Tek-Tips is the largest IT community on the Internet today!

Members share and learn making Tek-Tips Forums the best source of peer-reviewed technical information on the Internet!

  • Congratulations strongm on being selected by the Tek-Tips community for having the most helpful posts in the forums last week. Way to Go!

Need help searching for multiple keywords 1

Status
Not open for further replies.

bigbalbossa

Programmer
Mar 21, 2002
87
US
All,

I have been working on a small project that pulls keywords from a file, matches them to an array of control files, inserts matching records into a table and increments a count. The problem is how i'm matching keywords to the control files. I'm hoping one of you guys can help.

I'm constructing a regex like so:
Code:
my $keyword_re = "(" . join( "|", map(quotemeta, sort(keys(%rap_kwds))) ) . ")";
Then, while looping through my control files, I get my matches:
Code:
while(<FILE2>) {
   chomp;
	
   my @matches = ( $_ =~ /Air: Last Activity/g );
	foreach my $match ( @matches ) {
	print "Match = $match\n";
	}
}
This does a good job of getting matches, but the regex is a little too greedy. For example, if a control file contains Air: Last Activity and Air: Last Activity All on the same line...I match Air: Last Activity twice and not Air: Last Activity All.

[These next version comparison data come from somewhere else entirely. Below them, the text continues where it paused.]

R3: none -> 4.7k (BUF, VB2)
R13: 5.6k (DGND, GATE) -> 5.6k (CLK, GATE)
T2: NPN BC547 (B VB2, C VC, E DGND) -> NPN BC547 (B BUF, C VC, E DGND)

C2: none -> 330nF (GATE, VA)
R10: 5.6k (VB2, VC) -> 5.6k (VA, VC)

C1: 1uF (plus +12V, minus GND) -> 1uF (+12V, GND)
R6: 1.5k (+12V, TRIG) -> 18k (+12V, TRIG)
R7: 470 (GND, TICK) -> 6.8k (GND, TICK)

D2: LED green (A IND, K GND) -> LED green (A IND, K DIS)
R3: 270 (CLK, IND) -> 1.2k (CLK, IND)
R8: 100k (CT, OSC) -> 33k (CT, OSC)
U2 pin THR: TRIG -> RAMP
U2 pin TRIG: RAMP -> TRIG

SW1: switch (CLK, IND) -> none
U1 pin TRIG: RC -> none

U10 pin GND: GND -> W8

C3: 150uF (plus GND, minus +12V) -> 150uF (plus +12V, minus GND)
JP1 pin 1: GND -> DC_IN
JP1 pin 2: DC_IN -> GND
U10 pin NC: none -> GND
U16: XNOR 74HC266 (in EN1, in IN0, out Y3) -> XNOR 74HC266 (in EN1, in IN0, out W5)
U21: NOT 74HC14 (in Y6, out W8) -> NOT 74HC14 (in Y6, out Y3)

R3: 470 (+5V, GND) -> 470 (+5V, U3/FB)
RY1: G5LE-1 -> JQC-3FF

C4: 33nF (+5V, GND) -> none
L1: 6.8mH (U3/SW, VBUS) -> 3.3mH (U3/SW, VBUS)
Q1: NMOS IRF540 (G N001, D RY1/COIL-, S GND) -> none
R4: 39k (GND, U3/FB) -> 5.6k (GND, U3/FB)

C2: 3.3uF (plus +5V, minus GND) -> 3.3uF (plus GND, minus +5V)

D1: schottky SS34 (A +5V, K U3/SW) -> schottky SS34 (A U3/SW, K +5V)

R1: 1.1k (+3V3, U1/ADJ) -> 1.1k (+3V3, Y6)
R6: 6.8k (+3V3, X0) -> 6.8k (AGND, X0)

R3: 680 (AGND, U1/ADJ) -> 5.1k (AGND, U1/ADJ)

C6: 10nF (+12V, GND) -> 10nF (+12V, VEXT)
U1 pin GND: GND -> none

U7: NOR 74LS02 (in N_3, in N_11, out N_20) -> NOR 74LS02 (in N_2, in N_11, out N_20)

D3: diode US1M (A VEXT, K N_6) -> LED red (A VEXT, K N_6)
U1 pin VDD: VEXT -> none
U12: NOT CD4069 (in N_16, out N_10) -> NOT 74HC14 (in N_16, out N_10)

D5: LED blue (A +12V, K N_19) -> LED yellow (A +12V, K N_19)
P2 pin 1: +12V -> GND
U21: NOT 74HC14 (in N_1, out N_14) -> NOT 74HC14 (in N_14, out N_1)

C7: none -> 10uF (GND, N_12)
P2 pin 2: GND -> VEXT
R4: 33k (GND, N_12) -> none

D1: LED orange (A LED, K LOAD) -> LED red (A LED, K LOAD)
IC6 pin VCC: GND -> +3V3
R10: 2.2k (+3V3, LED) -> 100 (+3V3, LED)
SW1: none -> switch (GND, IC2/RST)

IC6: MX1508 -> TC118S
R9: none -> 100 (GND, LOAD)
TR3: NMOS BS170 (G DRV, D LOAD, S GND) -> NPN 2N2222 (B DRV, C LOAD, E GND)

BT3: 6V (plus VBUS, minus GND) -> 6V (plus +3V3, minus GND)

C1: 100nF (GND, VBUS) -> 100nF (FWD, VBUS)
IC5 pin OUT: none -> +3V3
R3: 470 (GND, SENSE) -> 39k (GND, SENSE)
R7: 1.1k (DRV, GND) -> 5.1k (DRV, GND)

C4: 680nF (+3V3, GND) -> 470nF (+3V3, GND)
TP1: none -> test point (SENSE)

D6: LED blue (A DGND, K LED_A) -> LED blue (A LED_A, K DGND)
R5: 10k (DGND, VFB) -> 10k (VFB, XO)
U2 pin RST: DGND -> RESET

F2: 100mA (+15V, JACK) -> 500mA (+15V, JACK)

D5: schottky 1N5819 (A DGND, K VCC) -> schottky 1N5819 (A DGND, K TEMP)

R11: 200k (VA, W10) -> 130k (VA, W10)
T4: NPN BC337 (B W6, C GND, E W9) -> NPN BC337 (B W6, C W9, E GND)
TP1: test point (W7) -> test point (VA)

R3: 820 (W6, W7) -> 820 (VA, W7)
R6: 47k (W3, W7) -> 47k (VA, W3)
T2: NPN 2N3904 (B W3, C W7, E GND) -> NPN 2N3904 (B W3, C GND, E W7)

Any thoughts on fixing this code or alternative solutions will help keep me sane :)

Thanks,
 
regexes not my strongest suit, if I have one ...
but, you're only asking it to match Air: last Activity, and not asking it to match Air: last Activity all

Does this make sense?
--Paul

It's important in life to always strike a happy medium, so if you see someone with a crystal ball, and a smile on their face ... smack the fecker
 
Nice...I cut the wrong piece of code. This is what it should read:
Code:
my $keyword_re = "(" . join( "|", map(quotemeta, sort(keys(%rap_kwds))) ) . ")";

while(<FILE2>) {
   chomp;
    
   my @matches = ( $_ =~ /$keyword_re/g );
    
    foreach my $match ( @matches ) {
    print "Match = $match\n";
    }
}

 
A lot will depend on the structure of the file you're reading and the terms you're trying to match. Your problem here is that there's an element of overlap between the two terms you've told us about.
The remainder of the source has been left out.